ITEM 2.  TENDER OFFER OF THE BIDDER

         This statement relates to a third unsolicited offer by ERP disclosed in
Amendment No. 2, dated December 23, 1999 ("AMENDMENT NO. 2"), to its Tender
Offer Statement on Schedule 14D-1, dated November 23, 1999, as amended on
December 15, 1999 (as amended, the "SCHEDULE 14D-1"), to purchase up to 35,190
Units at a price of $1,100 per Unit, in cash, less the amount of any
distributions declared or made with respect to the Units between December 23,
1999 and January 21, 2000, or such other date to which its offer may be
extended, upon the terms and subject to the conditions set forth in ERP's Offer
to Purchase, dated November 23, 1999, the amendments to the Offer to Purchase,
dated December 15, 1999, and December 23, 1999, respectively, and the related
Letters of Transmittal (which collectively constitute the "THIRD ERP OFFER" and
are contained within the Schedule 14D-1 and Amendment No. 2 thereto).

         Under the Third ERP Offer, ERP will not purchase Units unless a minimum
of 51% of the issued and outstanding Units are tendered to ERP. In addition, ERP
will only purchase 99% of the total number of Units tendered by each holder of
Units (a "UNITHOLDER") if ERP's purchase of all tendered Units would result in
there being less than 350 Unitholders. The Partnership has 35,200 Units issued
and outstanding held by approximately 2,100 Unitholders as of December 31, 1998.
An affiliate of ERP already owns an interest in ten Units. If ERP were to
purchase the 35,190 Units being offered for, it and its affiliates would own
100% of the outstanding Units.


ITEM 3.  IDENTITY AND BACKGROUND

         (a) - (b) The following language should be read together with "Item 3.
Identity and Background" of the Schedule 14D-9.

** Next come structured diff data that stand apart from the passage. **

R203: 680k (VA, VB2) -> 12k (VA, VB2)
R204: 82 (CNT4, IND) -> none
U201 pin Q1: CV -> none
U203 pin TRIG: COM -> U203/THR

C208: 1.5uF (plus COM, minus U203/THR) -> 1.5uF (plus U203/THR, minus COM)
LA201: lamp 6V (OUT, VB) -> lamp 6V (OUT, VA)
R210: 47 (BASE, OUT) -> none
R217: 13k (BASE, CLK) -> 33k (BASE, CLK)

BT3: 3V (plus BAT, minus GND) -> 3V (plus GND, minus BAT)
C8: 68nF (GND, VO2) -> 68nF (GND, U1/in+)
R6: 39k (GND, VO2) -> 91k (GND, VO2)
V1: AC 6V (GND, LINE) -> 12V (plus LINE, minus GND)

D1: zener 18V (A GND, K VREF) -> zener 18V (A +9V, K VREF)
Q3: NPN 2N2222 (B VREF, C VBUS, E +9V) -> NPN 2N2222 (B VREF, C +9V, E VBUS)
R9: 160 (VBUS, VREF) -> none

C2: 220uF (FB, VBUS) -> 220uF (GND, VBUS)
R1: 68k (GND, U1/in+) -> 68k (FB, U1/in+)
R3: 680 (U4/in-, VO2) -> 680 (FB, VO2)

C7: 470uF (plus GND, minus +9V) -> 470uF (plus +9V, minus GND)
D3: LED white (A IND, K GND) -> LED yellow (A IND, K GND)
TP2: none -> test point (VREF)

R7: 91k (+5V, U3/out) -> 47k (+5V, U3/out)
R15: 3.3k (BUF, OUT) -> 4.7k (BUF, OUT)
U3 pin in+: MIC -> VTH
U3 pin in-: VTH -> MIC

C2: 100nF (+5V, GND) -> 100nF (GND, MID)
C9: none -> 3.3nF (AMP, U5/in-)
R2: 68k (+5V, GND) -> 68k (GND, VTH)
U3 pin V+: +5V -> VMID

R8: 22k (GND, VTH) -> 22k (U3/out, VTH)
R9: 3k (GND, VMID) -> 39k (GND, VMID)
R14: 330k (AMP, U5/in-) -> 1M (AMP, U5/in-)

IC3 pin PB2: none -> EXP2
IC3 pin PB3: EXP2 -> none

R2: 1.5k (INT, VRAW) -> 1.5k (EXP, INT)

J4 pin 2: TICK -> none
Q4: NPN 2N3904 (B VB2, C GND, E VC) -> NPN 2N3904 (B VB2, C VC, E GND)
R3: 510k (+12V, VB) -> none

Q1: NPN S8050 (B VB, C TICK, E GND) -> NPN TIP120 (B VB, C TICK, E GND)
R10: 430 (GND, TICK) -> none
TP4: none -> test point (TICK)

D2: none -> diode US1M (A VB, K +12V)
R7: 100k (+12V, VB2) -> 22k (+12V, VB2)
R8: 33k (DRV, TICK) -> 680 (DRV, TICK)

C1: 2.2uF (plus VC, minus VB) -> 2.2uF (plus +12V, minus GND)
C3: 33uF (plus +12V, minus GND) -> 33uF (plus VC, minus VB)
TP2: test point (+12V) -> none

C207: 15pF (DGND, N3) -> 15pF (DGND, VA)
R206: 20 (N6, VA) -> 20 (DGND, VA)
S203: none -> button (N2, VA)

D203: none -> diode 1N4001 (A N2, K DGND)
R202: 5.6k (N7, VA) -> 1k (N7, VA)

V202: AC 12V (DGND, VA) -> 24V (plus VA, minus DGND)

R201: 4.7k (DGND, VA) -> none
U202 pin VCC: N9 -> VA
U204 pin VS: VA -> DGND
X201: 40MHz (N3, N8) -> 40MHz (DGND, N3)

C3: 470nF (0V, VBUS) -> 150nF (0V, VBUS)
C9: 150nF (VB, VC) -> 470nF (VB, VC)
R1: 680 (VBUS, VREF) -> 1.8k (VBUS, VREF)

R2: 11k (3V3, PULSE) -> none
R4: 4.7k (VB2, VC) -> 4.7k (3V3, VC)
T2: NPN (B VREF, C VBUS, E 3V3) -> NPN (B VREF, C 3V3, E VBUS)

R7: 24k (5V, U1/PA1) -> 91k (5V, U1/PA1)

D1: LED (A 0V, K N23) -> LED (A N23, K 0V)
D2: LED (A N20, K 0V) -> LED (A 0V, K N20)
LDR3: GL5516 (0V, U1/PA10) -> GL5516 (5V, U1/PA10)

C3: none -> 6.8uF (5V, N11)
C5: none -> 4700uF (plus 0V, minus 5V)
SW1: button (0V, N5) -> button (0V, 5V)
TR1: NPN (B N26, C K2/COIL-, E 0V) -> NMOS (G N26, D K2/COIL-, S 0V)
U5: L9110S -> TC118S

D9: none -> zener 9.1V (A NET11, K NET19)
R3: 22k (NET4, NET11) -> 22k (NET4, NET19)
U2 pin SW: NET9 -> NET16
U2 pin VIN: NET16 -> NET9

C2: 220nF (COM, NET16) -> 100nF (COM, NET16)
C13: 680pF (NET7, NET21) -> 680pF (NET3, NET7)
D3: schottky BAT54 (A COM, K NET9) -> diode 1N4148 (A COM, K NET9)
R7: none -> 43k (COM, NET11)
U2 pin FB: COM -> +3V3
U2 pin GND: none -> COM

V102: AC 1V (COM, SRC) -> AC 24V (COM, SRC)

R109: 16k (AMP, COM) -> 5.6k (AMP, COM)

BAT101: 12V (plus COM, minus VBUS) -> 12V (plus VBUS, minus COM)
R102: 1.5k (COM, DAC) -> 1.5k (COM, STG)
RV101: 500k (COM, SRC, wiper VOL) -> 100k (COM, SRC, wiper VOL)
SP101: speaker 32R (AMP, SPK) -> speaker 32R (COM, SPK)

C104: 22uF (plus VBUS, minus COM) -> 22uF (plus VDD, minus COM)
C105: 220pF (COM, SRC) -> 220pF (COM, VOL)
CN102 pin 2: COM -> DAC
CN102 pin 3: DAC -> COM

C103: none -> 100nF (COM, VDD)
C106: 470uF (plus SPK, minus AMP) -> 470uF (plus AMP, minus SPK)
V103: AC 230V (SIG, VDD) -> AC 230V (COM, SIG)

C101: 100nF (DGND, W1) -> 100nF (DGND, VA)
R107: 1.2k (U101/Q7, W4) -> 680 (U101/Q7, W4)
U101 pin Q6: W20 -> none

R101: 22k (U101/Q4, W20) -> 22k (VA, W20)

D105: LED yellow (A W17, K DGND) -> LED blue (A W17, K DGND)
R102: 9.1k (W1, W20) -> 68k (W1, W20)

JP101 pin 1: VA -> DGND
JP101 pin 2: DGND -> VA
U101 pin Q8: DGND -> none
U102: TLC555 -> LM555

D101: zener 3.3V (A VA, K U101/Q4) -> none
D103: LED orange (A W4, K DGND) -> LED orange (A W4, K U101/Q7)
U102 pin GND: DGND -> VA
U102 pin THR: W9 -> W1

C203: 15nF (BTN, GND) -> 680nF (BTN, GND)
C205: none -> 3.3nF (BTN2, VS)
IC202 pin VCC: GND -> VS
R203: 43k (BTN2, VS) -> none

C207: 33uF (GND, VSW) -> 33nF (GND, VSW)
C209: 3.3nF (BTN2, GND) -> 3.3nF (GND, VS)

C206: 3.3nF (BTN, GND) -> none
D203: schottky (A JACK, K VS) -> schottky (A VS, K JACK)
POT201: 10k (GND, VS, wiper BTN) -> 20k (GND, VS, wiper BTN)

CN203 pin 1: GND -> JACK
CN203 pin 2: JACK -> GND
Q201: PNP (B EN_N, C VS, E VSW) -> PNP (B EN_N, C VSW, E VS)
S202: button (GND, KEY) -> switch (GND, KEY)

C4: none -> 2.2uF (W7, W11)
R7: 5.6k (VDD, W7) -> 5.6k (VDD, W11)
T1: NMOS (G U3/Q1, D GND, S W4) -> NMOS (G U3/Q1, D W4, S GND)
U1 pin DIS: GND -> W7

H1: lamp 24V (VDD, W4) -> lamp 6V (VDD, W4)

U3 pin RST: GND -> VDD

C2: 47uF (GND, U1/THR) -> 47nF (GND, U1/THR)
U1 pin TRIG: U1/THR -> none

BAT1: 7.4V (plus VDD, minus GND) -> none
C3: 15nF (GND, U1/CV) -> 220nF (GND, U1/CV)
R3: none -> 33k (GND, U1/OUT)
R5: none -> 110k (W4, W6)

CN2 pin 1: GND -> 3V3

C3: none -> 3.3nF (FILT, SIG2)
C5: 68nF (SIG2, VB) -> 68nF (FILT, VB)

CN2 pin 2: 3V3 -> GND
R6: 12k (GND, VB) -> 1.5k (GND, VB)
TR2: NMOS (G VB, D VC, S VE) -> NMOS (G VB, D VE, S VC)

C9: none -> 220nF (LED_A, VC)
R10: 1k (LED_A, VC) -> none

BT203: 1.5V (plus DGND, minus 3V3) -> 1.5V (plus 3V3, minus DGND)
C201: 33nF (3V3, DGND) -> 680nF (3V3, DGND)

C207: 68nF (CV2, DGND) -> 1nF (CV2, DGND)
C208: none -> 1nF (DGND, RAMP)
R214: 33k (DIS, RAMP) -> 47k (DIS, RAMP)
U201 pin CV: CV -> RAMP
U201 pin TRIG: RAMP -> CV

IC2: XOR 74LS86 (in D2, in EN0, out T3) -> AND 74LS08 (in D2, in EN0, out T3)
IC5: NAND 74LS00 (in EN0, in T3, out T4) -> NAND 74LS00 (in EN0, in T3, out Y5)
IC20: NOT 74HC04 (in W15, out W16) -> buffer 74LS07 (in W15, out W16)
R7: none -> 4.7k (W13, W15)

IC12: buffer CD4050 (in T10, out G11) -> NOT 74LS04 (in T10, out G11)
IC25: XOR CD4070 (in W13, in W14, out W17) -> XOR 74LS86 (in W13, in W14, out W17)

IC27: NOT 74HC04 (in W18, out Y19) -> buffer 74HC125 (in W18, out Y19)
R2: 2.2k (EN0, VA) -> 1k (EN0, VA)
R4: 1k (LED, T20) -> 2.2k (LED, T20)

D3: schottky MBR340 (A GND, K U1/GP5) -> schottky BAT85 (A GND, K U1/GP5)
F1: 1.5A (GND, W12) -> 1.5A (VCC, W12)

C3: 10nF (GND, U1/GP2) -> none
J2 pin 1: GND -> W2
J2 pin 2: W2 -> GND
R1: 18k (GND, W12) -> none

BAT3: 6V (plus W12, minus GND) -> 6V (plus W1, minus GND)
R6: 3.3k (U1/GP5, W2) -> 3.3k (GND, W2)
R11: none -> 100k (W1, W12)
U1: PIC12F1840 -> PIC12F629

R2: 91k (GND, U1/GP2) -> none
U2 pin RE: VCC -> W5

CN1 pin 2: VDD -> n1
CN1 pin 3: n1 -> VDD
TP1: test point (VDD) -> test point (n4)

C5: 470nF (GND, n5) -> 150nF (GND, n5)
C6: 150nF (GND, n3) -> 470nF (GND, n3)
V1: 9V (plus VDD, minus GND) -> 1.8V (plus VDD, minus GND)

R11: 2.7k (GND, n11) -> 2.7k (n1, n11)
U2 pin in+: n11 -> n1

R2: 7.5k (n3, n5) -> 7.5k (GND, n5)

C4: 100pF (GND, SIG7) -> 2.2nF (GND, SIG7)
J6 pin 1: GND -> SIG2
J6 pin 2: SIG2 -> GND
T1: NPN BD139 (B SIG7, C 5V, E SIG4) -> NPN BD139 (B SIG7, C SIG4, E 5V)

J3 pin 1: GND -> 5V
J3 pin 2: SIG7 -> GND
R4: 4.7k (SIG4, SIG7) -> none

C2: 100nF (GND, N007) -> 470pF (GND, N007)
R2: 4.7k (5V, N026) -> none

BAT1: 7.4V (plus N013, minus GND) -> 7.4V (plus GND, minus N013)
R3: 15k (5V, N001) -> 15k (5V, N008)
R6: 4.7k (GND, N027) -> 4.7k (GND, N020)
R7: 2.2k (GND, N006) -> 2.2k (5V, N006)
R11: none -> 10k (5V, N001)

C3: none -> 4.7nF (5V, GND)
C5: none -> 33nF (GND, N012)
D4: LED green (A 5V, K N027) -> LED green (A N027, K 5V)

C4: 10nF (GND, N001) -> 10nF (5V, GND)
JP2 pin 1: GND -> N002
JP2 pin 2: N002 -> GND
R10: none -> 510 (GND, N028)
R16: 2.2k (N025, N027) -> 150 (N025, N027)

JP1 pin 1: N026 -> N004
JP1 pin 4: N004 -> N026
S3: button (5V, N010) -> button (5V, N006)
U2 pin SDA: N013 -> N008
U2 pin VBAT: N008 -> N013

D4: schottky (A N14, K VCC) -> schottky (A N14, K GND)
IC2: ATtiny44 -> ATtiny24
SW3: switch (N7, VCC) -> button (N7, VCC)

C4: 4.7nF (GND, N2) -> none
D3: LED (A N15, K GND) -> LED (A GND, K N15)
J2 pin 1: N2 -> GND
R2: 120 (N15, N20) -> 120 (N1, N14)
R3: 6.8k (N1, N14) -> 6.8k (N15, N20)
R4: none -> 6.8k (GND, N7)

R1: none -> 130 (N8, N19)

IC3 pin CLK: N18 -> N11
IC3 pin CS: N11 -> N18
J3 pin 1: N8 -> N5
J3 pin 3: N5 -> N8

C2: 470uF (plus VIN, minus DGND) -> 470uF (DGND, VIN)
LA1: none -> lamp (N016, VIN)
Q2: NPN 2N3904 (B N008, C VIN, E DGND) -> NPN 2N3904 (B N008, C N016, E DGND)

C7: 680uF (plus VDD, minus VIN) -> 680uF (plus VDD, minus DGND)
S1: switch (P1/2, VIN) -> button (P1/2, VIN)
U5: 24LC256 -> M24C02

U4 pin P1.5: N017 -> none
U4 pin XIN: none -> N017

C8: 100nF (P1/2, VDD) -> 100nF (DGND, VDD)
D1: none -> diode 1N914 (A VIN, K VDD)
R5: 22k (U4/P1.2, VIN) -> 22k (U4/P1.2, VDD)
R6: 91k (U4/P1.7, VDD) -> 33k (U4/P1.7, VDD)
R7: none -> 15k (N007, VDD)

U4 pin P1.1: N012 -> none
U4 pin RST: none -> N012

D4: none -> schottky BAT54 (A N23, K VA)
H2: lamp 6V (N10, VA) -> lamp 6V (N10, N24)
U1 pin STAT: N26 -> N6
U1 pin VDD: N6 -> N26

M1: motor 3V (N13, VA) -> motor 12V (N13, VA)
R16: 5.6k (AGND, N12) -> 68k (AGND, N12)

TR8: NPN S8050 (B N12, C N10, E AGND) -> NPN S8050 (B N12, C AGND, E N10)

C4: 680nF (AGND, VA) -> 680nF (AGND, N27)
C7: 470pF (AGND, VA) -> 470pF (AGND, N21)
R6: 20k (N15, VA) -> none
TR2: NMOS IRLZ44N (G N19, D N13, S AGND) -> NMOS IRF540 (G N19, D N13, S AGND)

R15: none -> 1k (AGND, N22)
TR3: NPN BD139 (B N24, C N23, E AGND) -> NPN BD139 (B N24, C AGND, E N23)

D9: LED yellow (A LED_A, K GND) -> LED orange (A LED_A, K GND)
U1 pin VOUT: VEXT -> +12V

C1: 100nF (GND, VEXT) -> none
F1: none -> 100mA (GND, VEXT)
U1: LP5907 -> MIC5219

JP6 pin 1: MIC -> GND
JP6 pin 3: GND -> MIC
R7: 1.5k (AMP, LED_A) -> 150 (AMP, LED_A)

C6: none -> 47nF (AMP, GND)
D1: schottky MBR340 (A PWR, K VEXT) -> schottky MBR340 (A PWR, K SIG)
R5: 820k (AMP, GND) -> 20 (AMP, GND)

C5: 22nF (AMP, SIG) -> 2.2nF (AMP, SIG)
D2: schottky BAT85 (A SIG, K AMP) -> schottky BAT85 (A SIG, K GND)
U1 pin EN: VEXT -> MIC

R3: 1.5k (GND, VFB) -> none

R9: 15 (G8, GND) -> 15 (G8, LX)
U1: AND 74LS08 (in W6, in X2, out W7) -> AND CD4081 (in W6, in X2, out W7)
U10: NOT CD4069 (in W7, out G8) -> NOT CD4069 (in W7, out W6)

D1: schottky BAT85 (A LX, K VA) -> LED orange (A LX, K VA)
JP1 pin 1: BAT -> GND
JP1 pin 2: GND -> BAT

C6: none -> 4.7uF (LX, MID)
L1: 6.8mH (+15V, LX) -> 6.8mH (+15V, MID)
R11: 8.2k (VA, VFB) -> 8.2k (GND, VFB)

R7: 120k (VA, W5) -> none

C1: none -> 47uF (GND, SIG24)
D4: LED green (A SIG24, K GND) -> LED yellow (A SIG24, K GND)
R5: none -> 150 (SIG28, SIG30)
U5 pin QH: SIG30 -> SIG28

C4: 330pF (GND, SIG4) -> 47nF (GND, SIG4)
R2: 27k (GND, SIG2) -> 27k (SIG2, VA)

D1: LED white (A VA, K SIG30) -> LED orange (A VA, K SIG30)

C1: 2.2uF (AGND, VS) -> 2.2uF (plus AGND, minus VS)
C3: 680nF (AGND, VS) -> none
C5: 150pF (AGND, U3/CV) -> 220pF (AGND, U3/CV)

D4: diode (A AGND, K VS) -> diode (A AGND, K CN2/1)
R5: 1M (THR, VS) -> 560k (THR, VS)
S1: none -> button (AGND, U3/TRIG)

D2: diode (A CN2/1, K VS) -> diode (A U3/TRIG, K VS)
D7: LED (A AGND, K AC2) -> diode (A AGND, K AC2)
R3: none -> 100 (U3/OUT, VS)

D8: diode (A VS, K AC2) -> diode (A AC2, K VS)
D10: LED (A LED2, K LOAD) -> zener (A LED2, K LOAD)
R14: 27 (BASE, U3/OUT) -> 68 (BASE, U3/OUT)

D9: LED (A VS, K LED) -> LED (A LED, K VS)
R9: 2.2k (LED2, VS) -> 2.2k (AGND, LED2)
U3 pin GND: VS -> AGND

                                        1

<PAGE>

THIRD MERGER PROPOSAL

         On January 4, 1999, the Partnership received a revised acquisition
proposal from KR5 Acquisition, L.L.C., a newly formed Delaware limited liability
company affiliated with the general partners of the Partnership ("KR5
ACQUISITION"), to acquire outstanding Units for $1,200 per Unit in cash (the
"THIRD MERGER PROPOSAL"). The proposed transaction would be structured as a
merger of the Partnership into KR5 Acquisition, in which all outstanding
partnership interests other than those held by affiliates of the general
partners and certain current limited partners who will be reinvesting their
Units in KR5 Acquisition (the "INVESTORS"), would receive the $1,200 per Unit
merger price, which amount will not be reduced by distributions declared or made
by the Partnership to Unitholders, including the $20 per Unit distribution
expected to be made by the Partnership to Unitholders in February 2000. The
Third Merger Proposal is subject to certain conditions, including the approval
of the merger and necessary amendments to the partnership agreement by the
holders of a majority of the Units. The Third Merger Proposal is not subject to
a financing condition. The Investors, who own approximately 11% of the
outstanding Units, have agreed to vote in favor of the Third Merger Proposal.
The general partners of the Partnership intend to cause the Partnership to
distribute proxy materials to Unitholders to seek approval of the Third Merger
Proposal and related amendments to the Partnership's partnership agreement, and
presently anticipate that if all conditions to the Third Merger Proposal are
satisfied, consummation of the merger would occur in the first quarter of 2000.
However, there is no assurance that the Third Merger Proposal will be
consummated or that it will not be delayed.


ITEM 4.  THE SOLICITATION OR RECOMMENDATION

         Following receipt of the Third ERP Offer, The Krupp Corporation, a
Massachusetts corporation and the corporate general partner of the Partnership
(the "CORPORATE GENERAL PARTNER"), reviewed and considered the Third ERP Offer.
The Corporate General Partner has determined that the Third ERP Offer is not in
the best interests of the Unitholders, and recommends that Unitholders reject
the Third ERP Offer and not tender their Units pursuant thereto.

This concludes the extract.